We went through our code, adding half everywhere we thought it was safe. Looked at some complex scenes and our material test scenes doing an 'eyeball' comparision that it was okay. Went back and fixed up a few, repeat and rinse.

Then we did a second pass, putting half in places which were more doubtful, repeat and rinse until it looks the same. Then do a profile and see how much speed you've gained.

 

[DemoCoder]

There is one case where FP16 precision may continue to find value -- normalization.

One aspect of shaders increasing ALU : TEX ratio is the replacement of cube map normalization (or no normalization at all) with ALU normalization. It turns out, that in most cases, no more than 17-bits is needed to represent all the normals you will need in the vast majority of cases. Because normals don't need much precision, and because normals have 48-fold symmetry, the total number of unique normals are about 2,000 (which are blown up to ~100k via symmetry) This is a small enough number to enable hardware lookup table implementations.

Now, one might argue that a NRM is not needed every cycle, so "free" norm isn't that big of a deal, but I'd argue it's common enough, and it doesn't eat alot of transistors. DP4/RSQ/MUL eats 3+ cycles on other GPUs and ties up "live" GPRs, plus eats an ALU. A free NRM_PP could operate "in place" and eat less GPRs and ALU.

 

[Geo]

Its not that bad... you simply look at your scene and if you can see a noticable difference you go back and work out why. Same with compiler bugs, though compiler bugs are much harder to fix...
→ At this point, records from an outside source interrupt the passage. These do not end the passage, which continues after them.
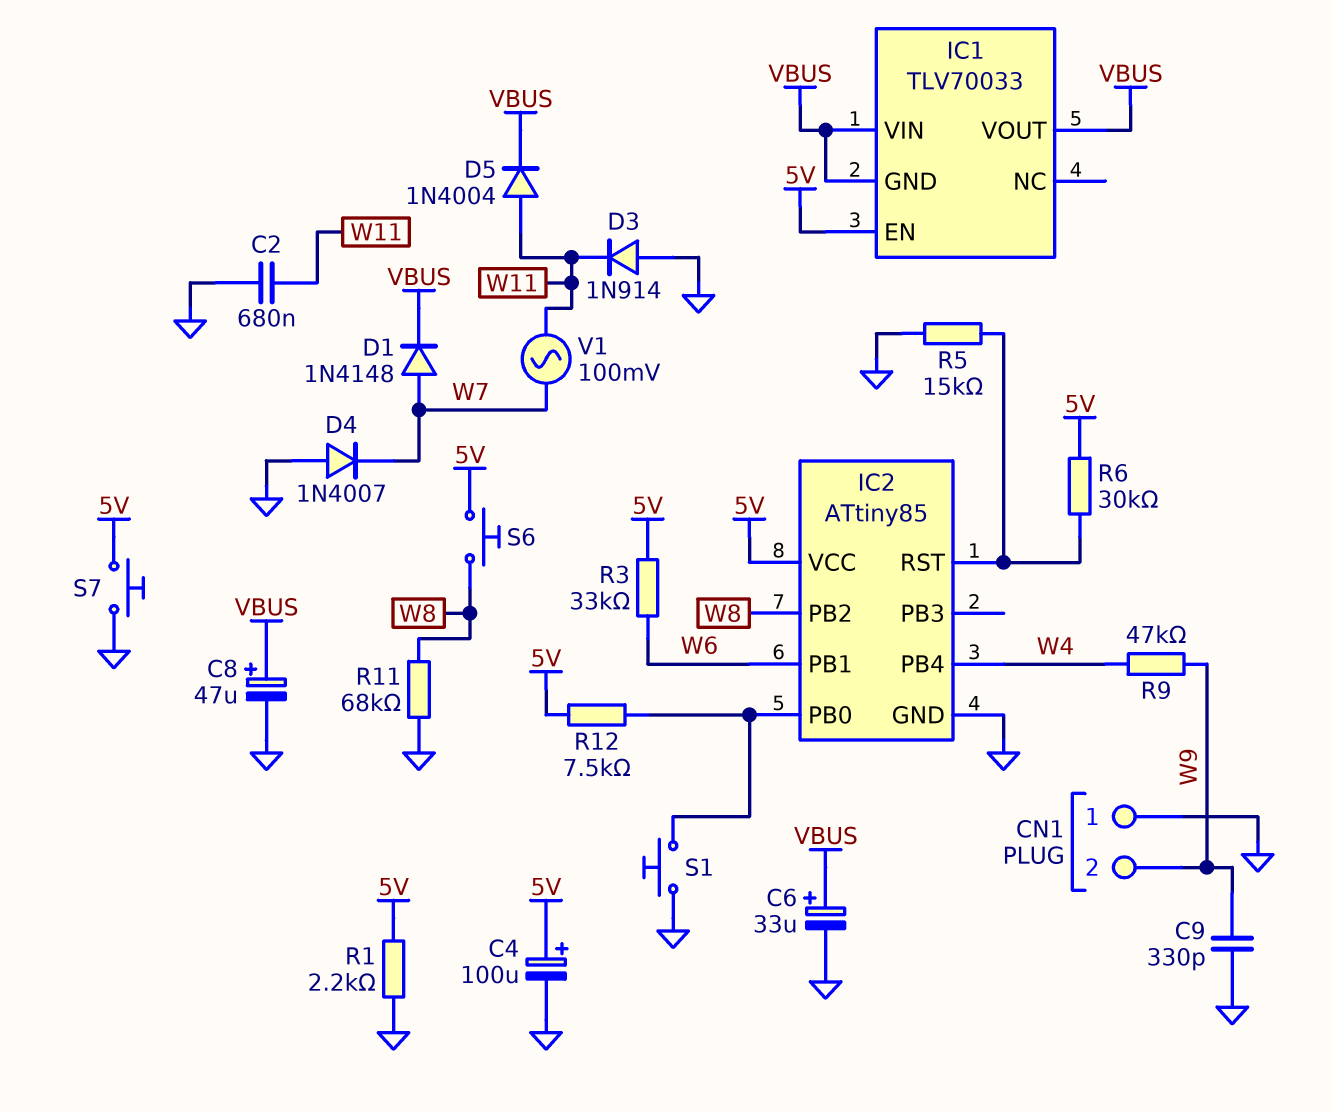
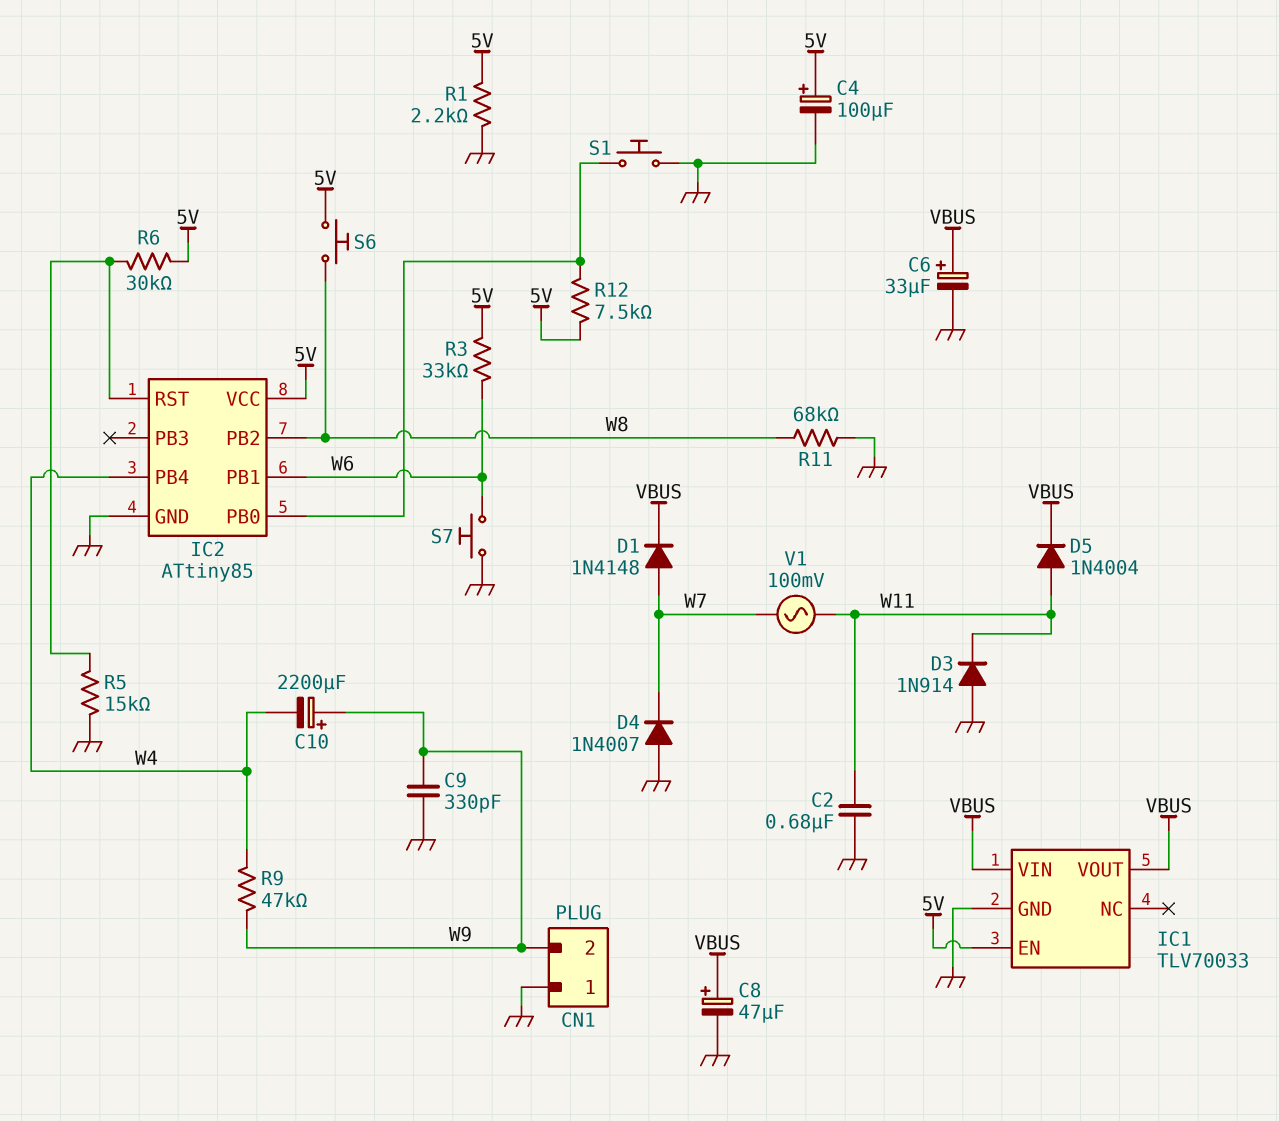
C10: none -> 2200uF (plus W9, minus W4)
IC1 pin GND: VBUS -> GND
S7: button (5V, GND) -> button (GND, W6)

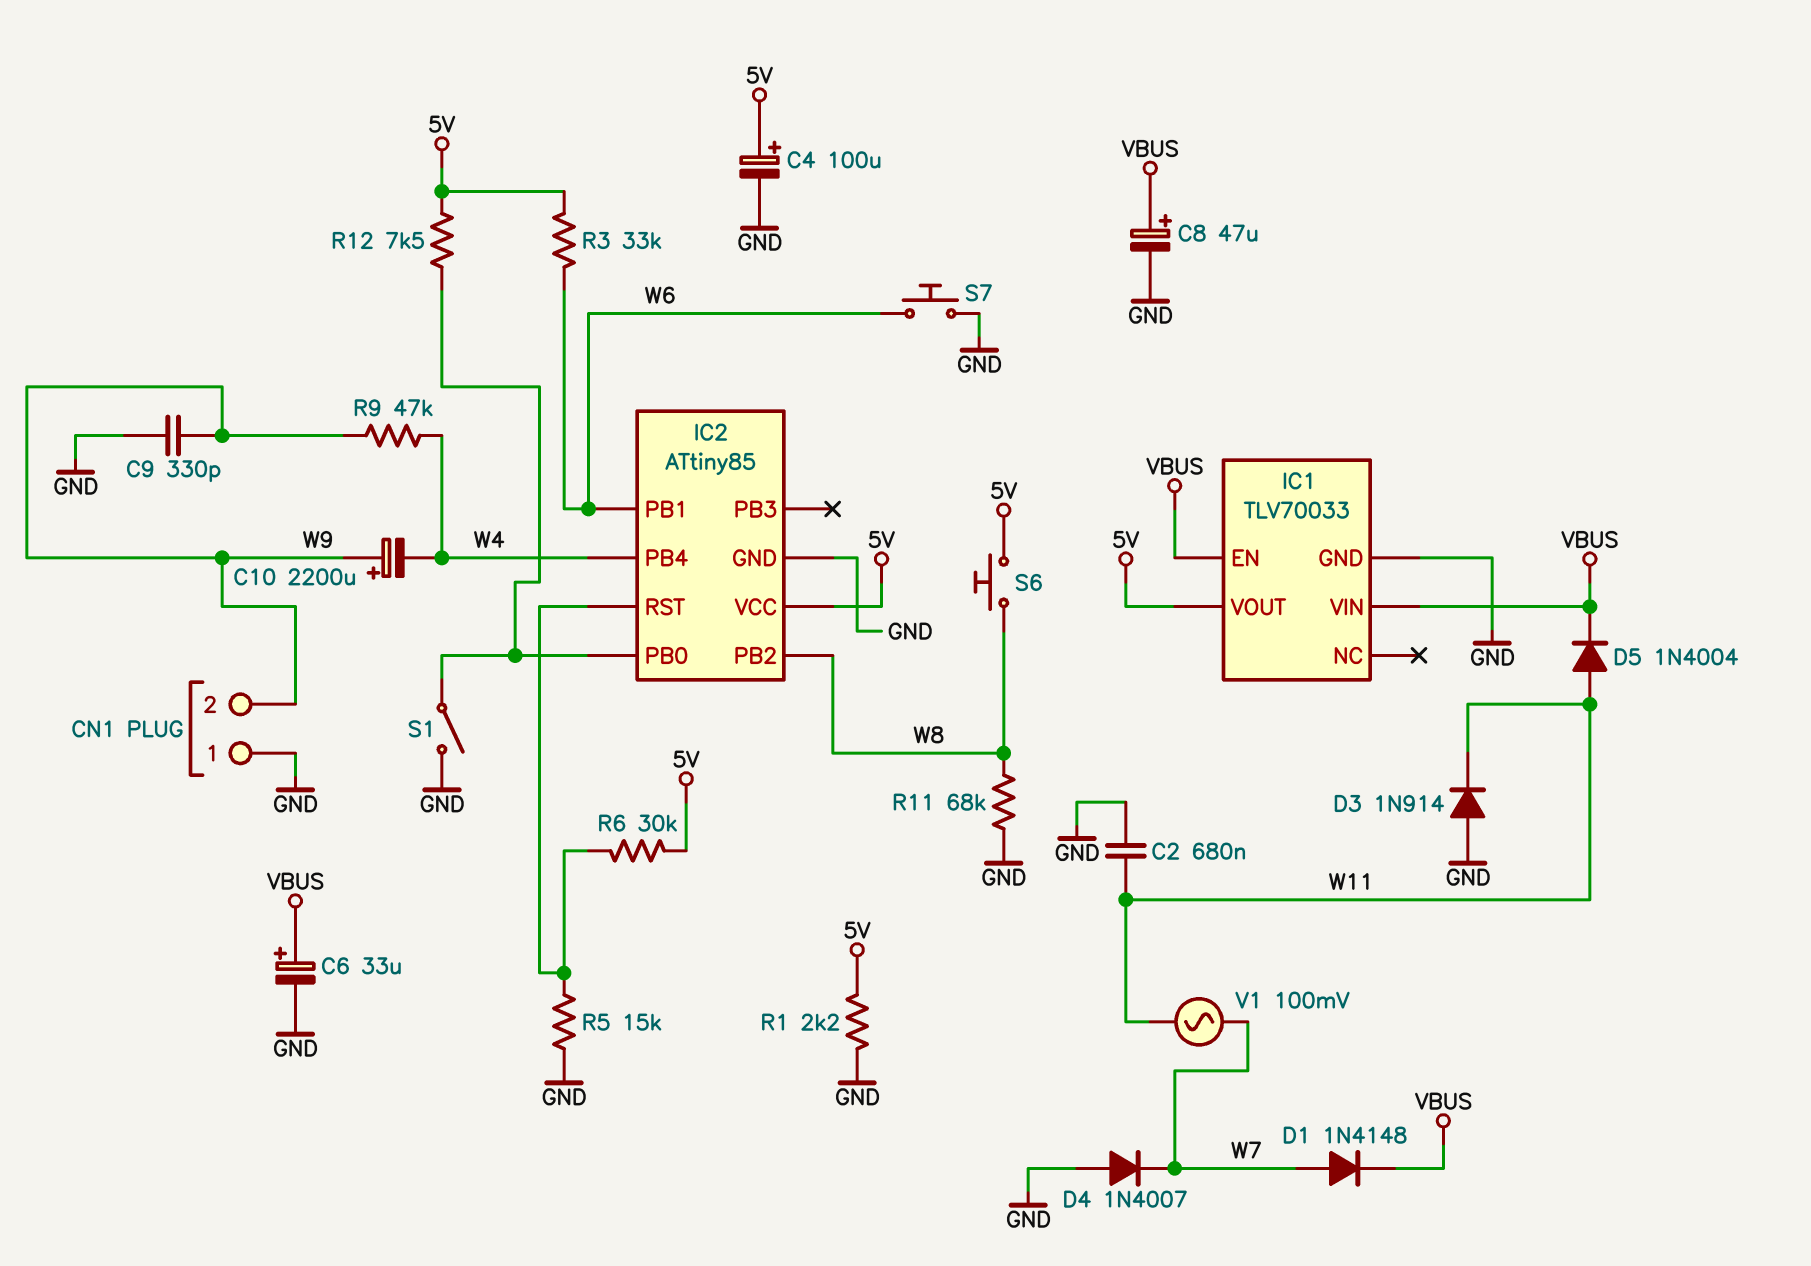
IC1 pin EN: 5V -> VBUS
IC1 pin VOUT: VBUS -> 5V
S1: button (GND, IC2/PB0) -> switch (GND, IC2/PB0)

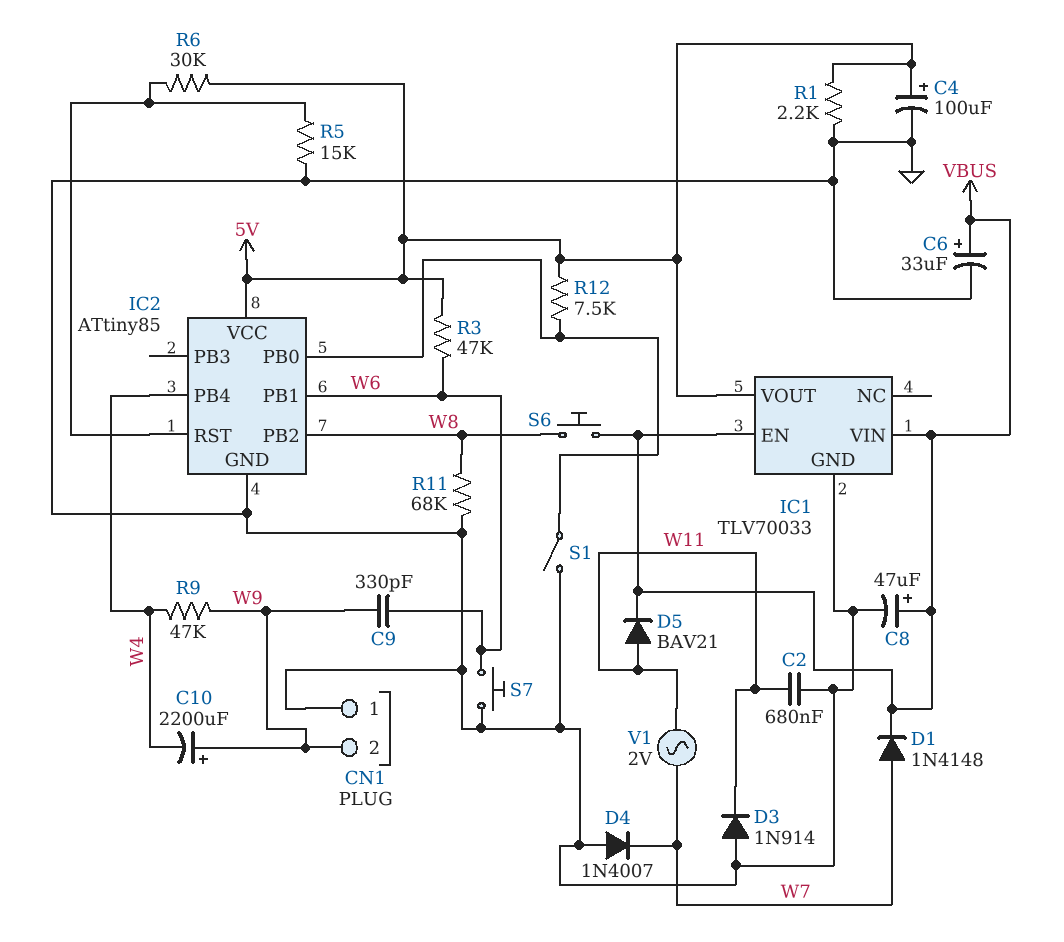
C9: 330pF (GND, W9) -> 330pF (W6, W9)
D5: diode 1N4004 (A W11, K VBUS) -> diode BAV21 (A W11, K VBUS)
R3: 33k (5V, W6) -> 47k (5V, W6)
S6: button (5V, W8) -> button (VBUS, W8)
V1: AC 100mV (W7, W11) -> AC 2V (W7, W11)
We went through our code, adding half everywhere we thought it was safe. Looked at some complex scenes and our material test scenes doing an 'eyeball' comparision that it was okay. Went back and fixed up a few, repeat and rinse.

Then we did a second pass, putting half in places which were more doubtful, repeat and rinse until it looks the same. Then do a profile and see how much speed you've gained.

Thanks, that's useful. Care to put a rough man-hours estimate on that process? And an estimate of the percentage that ended up _pp?

 

[RejZoR]

Are there two? Is this one different than the one that existed before it was G80 and then became NV50 again?

We all know that NV5x or G8x means NVIDIA's next-gen chip, regardless of what it will be actually codenamed.